Il giornale seguì le battaglie dei legittimimisti europei come i carlisti in Spagna o gli chambordiani in Francia. Giovanni de Torrenteros, ex militare e collaboratore di Francesco II, insieme al fratello, mantenne sempre il giornale sulla linea di netto rifiuto della partecipazione al voto politico e intransigente fedeltà ai principi cattolici borbonici. Quando fu formato il Circolo cattolico, in vista delle elezioni del 1892, la Discussione, spiegò il suo appoggio alla nomina del presidente, il marchese di Sangineto, sottolineando che questi era «genero del principe di Bisignano e figliuolo del migliore amico e servitore del nostro nostro Re, il barone di Miglione.
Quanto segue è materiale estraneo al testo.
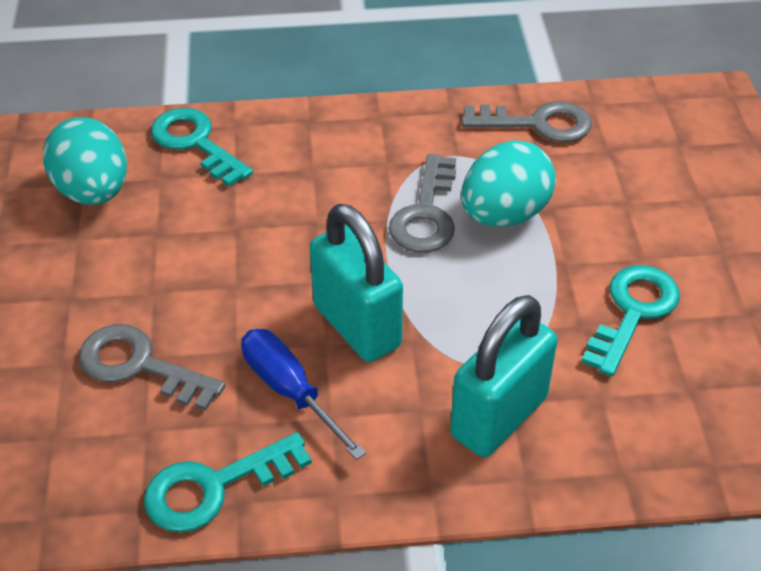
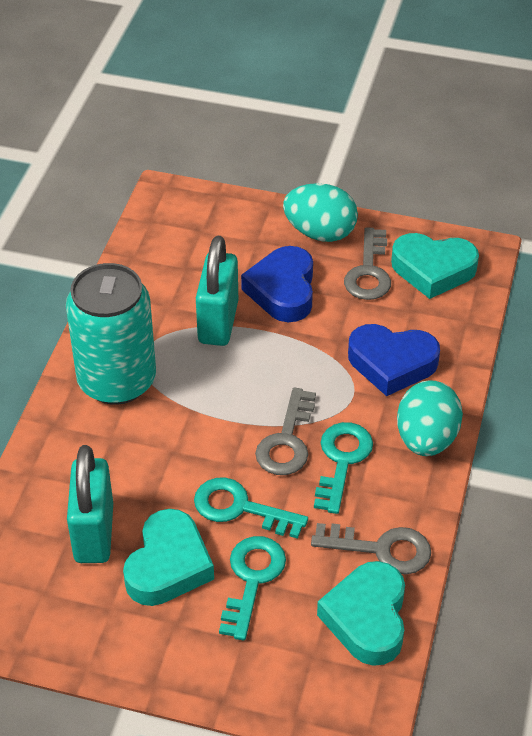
blue heart: 0 -> 2
blue screwdriver: 1 -> 0
turquoise can: 0 -> 1
turquoise heart: 0 -> 3

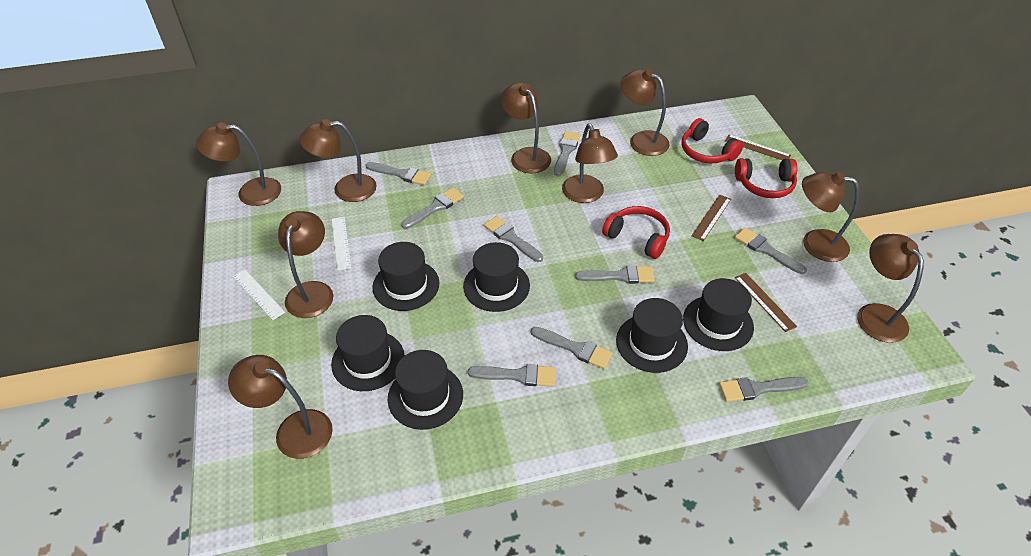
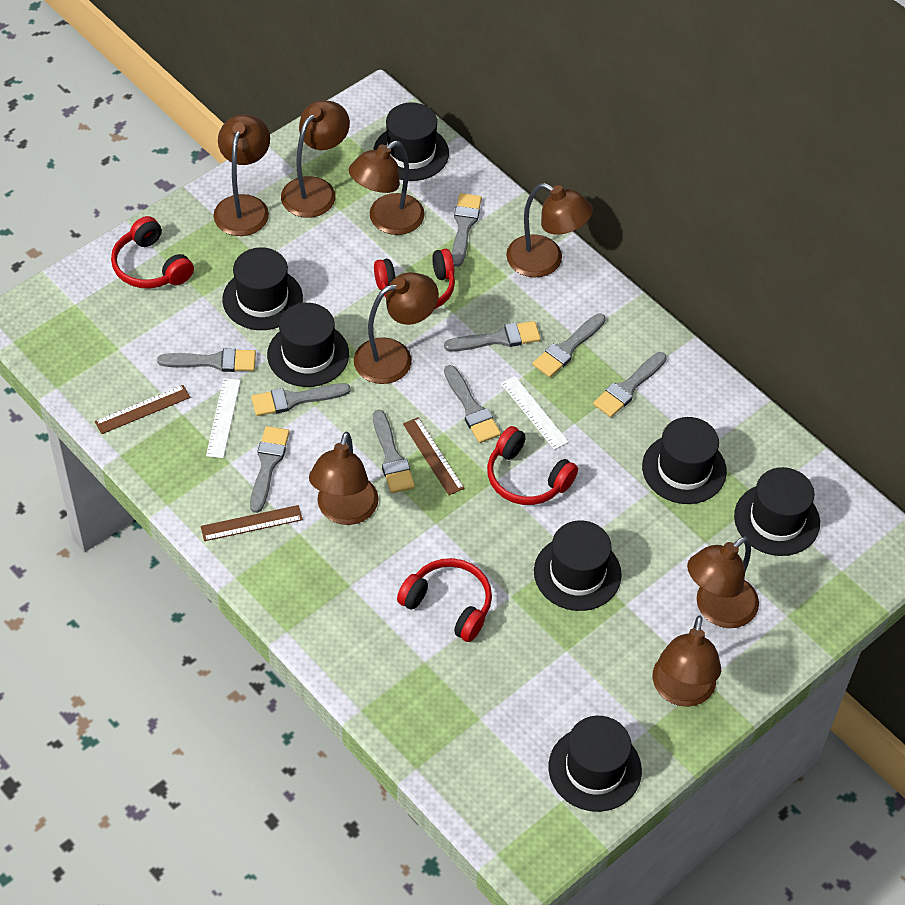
black hat: 6 -> 7
brown lamp: 9 -> 8
red headphones: 3 -> 4

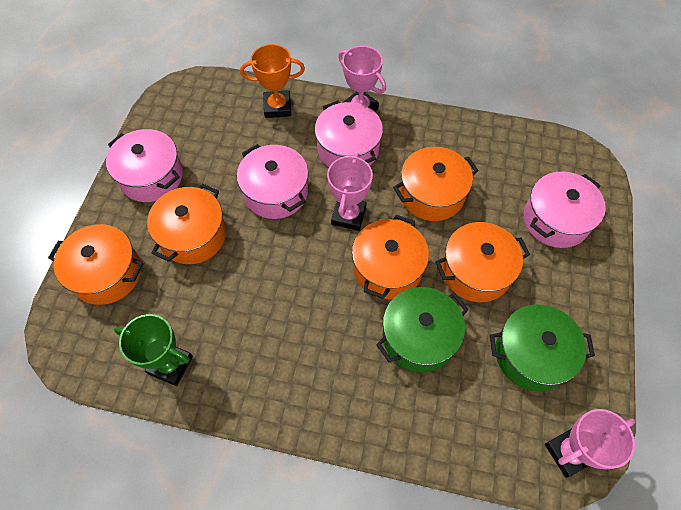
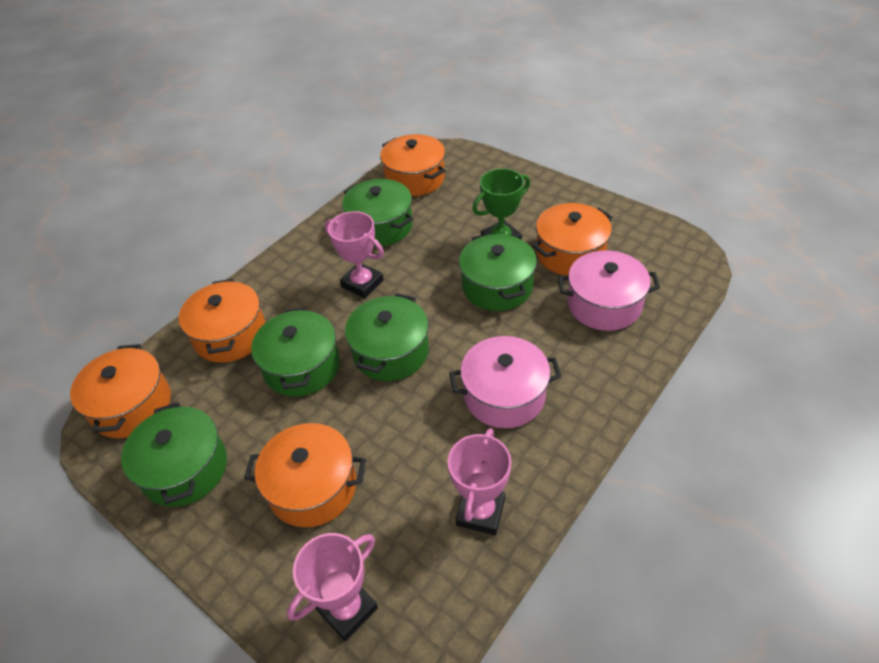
green pot: 2 -> 5
orange trophy: 1 -> 0
pink pot: 4 -> 2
Anche il suo successore, Nicola Montalbò, mantenne una posizione antiunitaria e separatista fino alla chiusura del giornale, nel 1903. Vincenzo Manzione (che ancora alla fine degli anni novanta subì un breve arresto per la sua attività), fondò il Guelfo e poi Il nuovo Guelfo, anche questo su posizioni di rigida lealtà cattolico-borbonica. Il 1872 rappresentò idealmente il passaggio dalla fine della resistenza armata alla battaglia politica. Il cardinale Riario Sforza seguì una linea scelta dallo stesso Pio IX per le amministrative di Roma, con la costituzione dell’Unione romana
Per la prima volta si decise di partecipare alle elezioni a Napoli. I consigli provinciali e comunali non prevedevano l’atto di giuramento al re e alle leggi italiane, considerato un ostacolo insormontabile dal Vaticano; erano quindi un terreno di battaglia possibile. Questa valutazione tattica non modificò la scelta intransigente dell’astensionismo politico. Il Concilio Vaticano del 1869-70 aveva proclamato il dogma della infallibilità pontificia. Fu seguito dalle disposizioni del 1874 della Sacra Penitenziaria Apostolica che sancì il divieto formale ai cattolici di partecipare alla vita pubblica italiana (era Riario Sforza un alfiere di questa linea). Le chiese di Napoli spesso registrarono prediche «anti-italiane». La Discussione contrastò brutalmente tentativi di ambienti conciliaristi con la realtà unitaria, come la riunione di casa Campello (1878-79) o le posizioni del conte Del Pezzo e di altri cattolici conservatori, in favore della partecipazione alle urne dopo la riforma elettorale del 1882. La compenetrazione dei partigiani duo-siciliani nella battaglia cattolica era completa. Il cardinale Riario Sforza, in vista delle elezioni amministrative, fondò una organizzazione, chiamata; Associazione degli interessi economici.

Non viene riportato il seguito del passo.